4.6Concerning the complainant’s engagement in political activities in Ethiopia, the State party submits that during the first asylum proceedings, the Federal Office for Migration and the Federal Administrative Court established that the complainant had not produced credible evidence of her fear of political persecution by Ethiopian authorities. She failed to substantiate her allegations that an arrest warrant had been issued against her, her family had received threats and her brother had been arrested. In its decision of 17 November 2014, upheld by the Federal Administrative Court on 27 April 2015, the Office concluded that her allegations were not supported by real, concrete and detailed elements. Nothing indicates that the complainant had been identified as a political dissident before her departure from Ethiopia. Therefore, there are no reasons to assume that she had been placed under surveillance by the Ethiopian authorities upon her arrival in Switzerland.
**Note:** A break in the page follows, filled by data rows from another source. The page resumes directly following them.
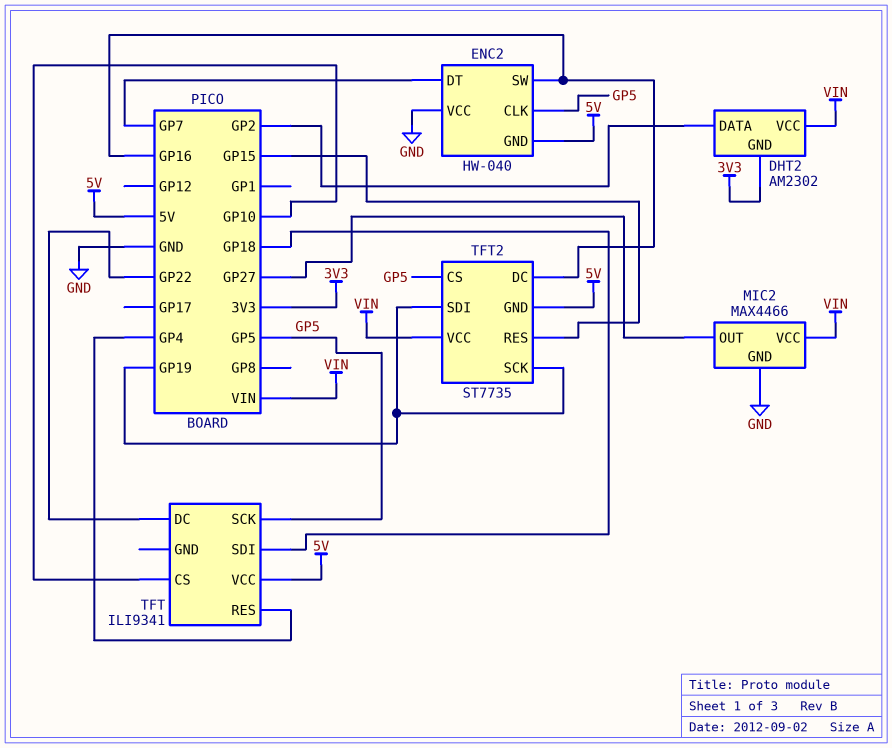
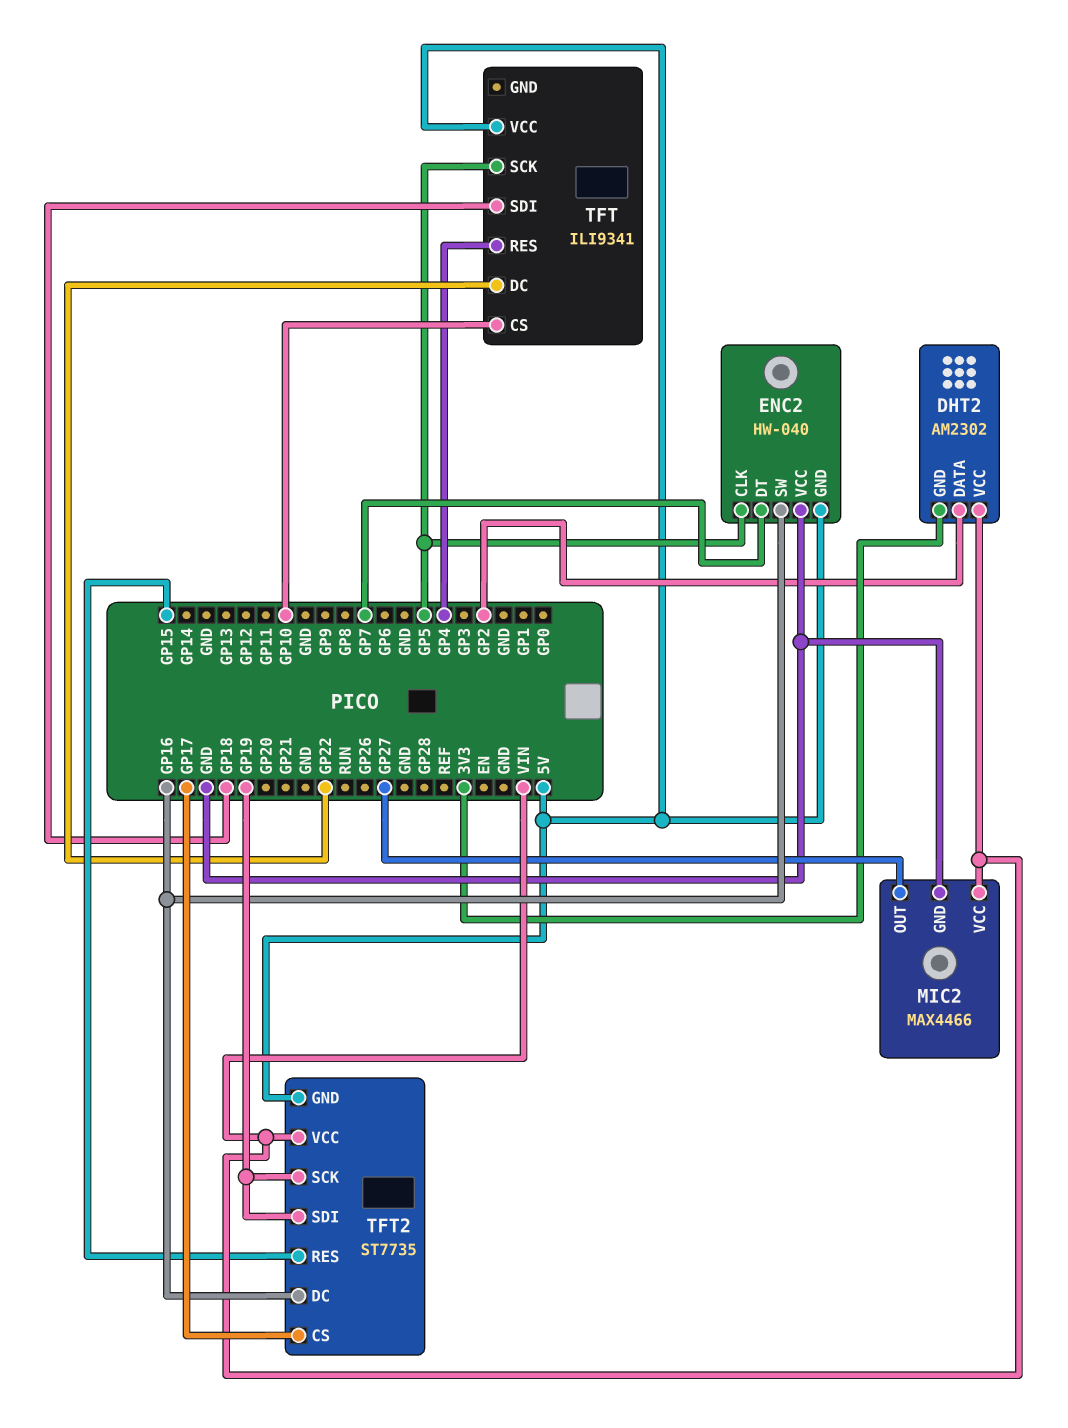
TFT2 pin CS: GP5 -> GP17

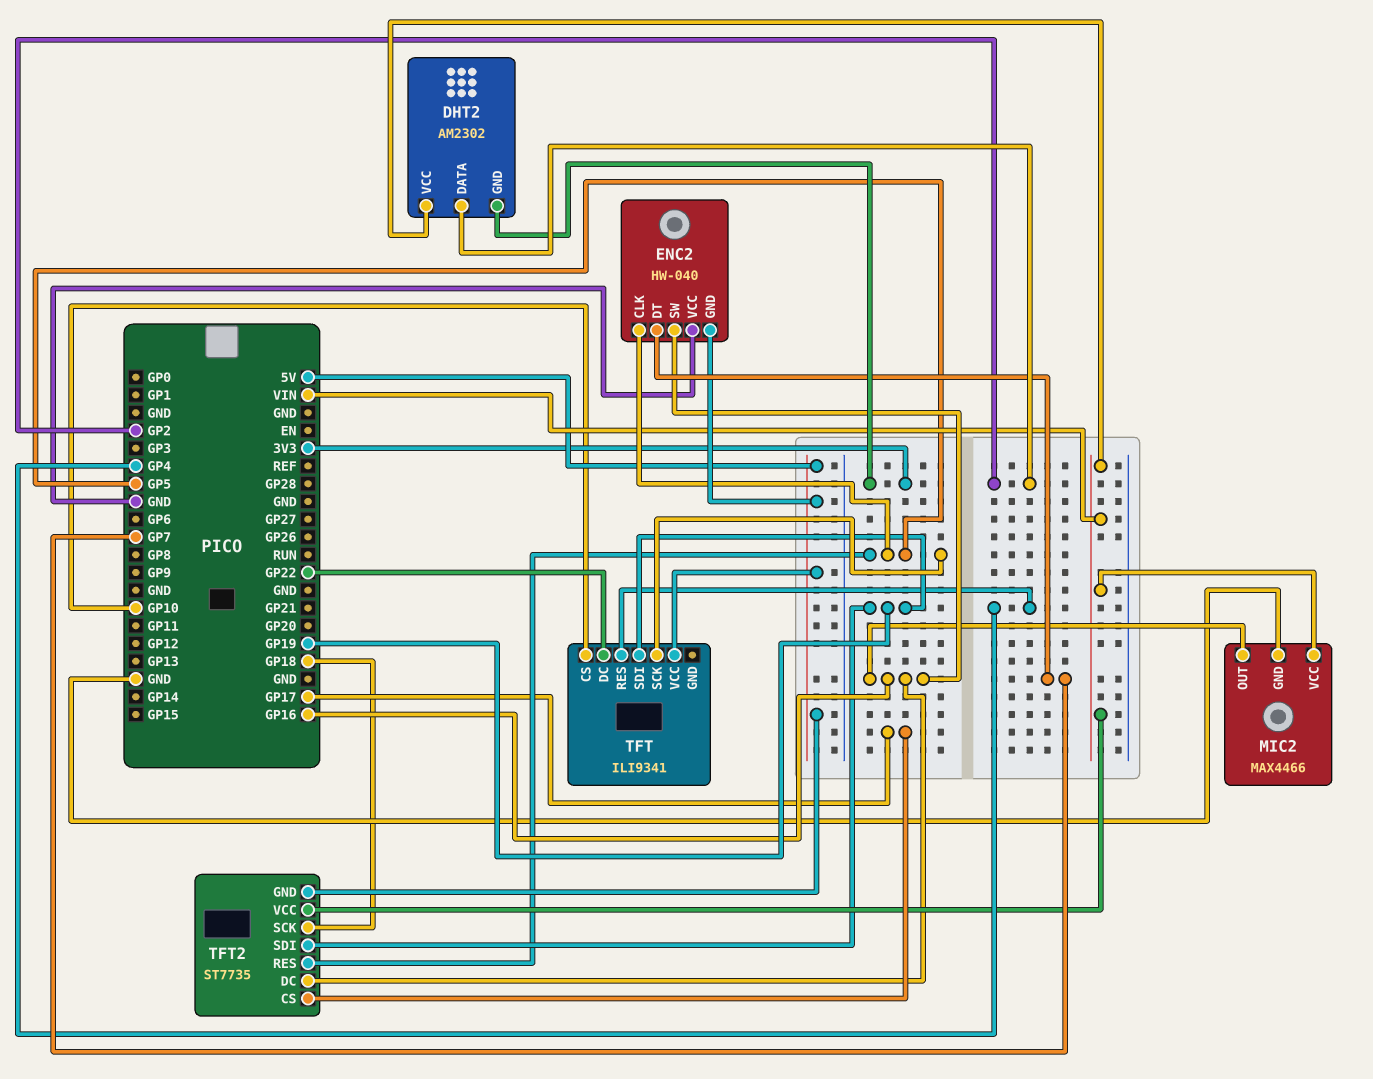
MIC2 pin OUT: GP27 -> GP16
TFT pin SDI: GP18 -> GP19
TFT2 pin RES: GP15 -> GP5
TFT2 pin SCK: GP19 -> GP18

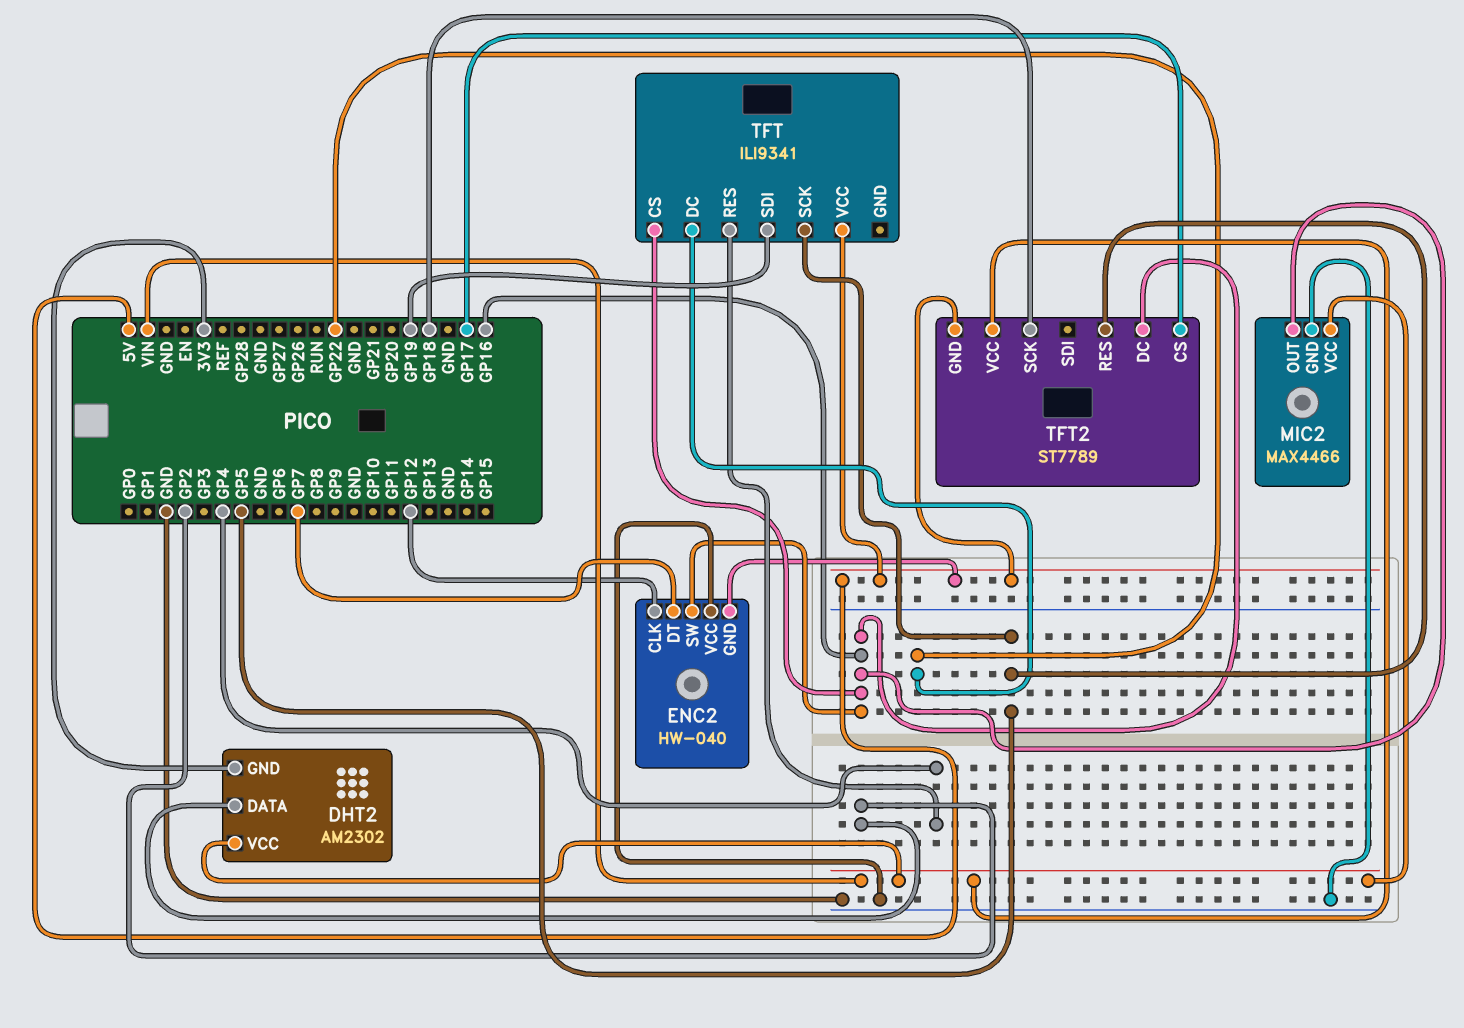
ENC2 pin CLK: GP5 -> GP12
TFT pin CS: GP10 -> GP16
TFT2: ST7735 -> ST7789
TFT2 pin SDI: GP19 -> none

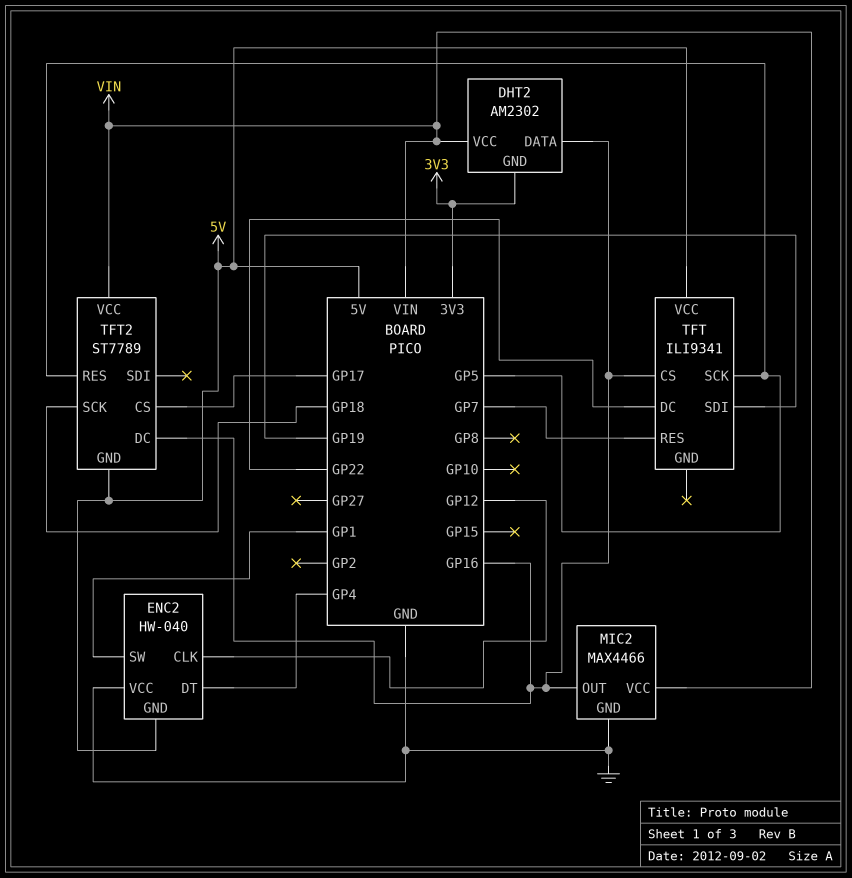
DHT2 pin DATA: GP2 -> GP16
ENC2 pin DT: GP7 -> GP4
ENC2 pin SW: GP16 -> GP1
TFT pin RES: GP4 -> GP7

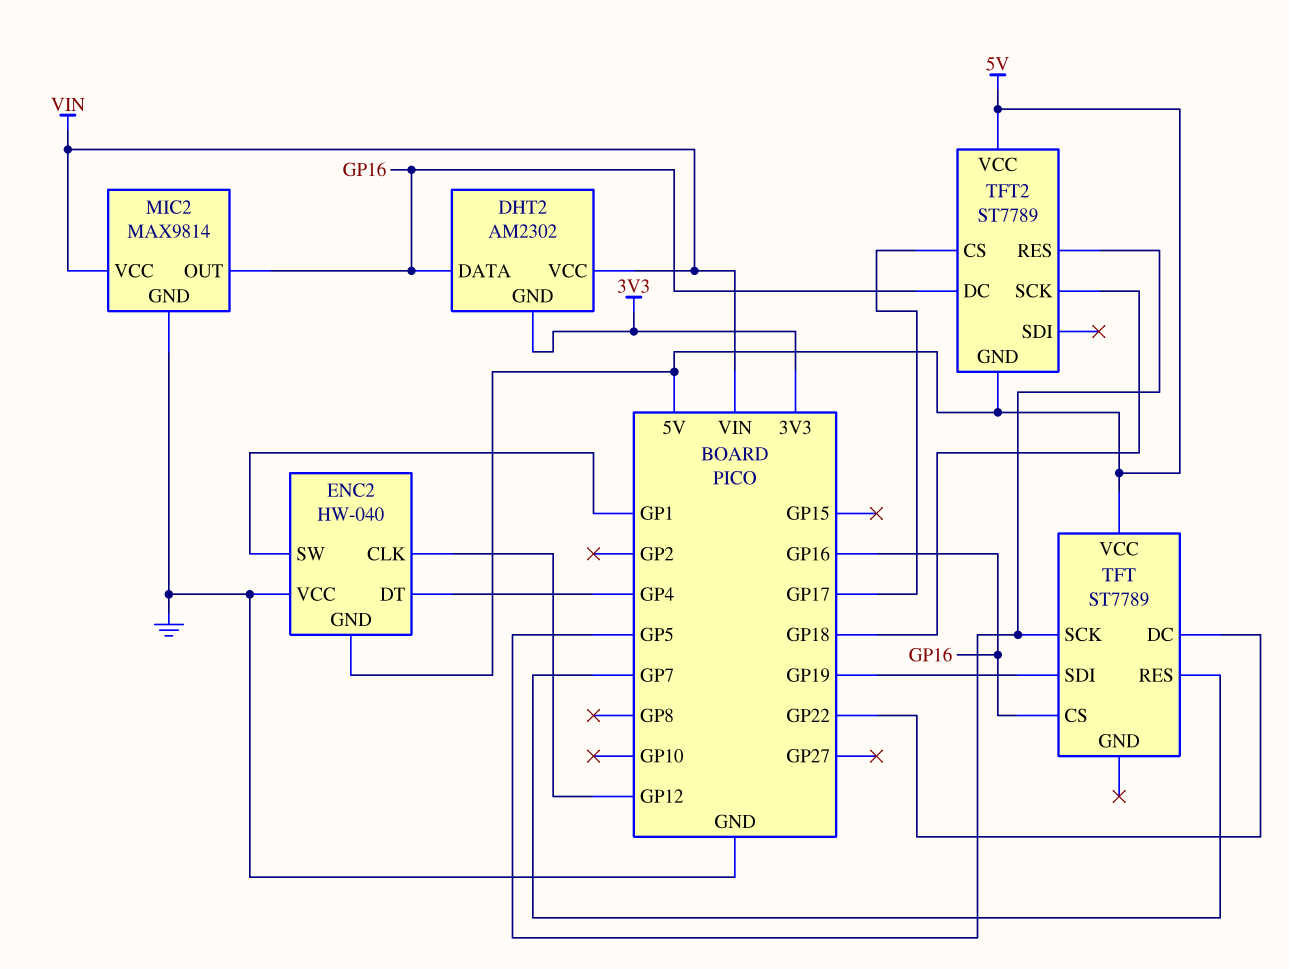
MIC2: MAX4466 -> MAX9814
TFT: ILI9341 -> ST7789
TFT2 pin VCC: VIN -> 5V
4.7Regarding the political activities of nationals of Ethiopia in Switzerland, the State party recalls previous decisions of the Committee in which the Committee states that political activities in exile are not sufficient to put persons at a substantial risk of torture should they be returned to their country of origin unless they are engaged in ideological and political activities of a profile high enough to attract the attention of Ethiopian authorities.The State party confirms that Ethiopian security services have recently reinforced surveillance of political opponents in exile by means of modern information technologies. It can be assumed that Ethiopian nationals who are active in opposition organizations abroad can be identified and are known to Ethiopian security services from the time they arrive at an airport. The State party notes however that Ethiopian security services focus on individuals who, rather than engage in low-profile political protest, exercise functions or activities that make them serious political opponents who could pose danger to the regime in place and whose activities go beyond low-profile protest. The State party notes that numerous events of Ethiopian opposition are organized in Switzerland and that group photos, sometimes of hundreds of persons, are published in the media. Even if Ethiopian authorities are aware of these activities, they cannot identify and put under surveillance each participant. Moreover, Ethiopian authorities must be aware that many Ethiopian nationals living in Switzerland for economic reasons try to obtain a long-term residence card by participating in opposition events. The Ethiopian authorities are only interested in identifying individuals whose activities are perceived as a concrete threat to the political system in place.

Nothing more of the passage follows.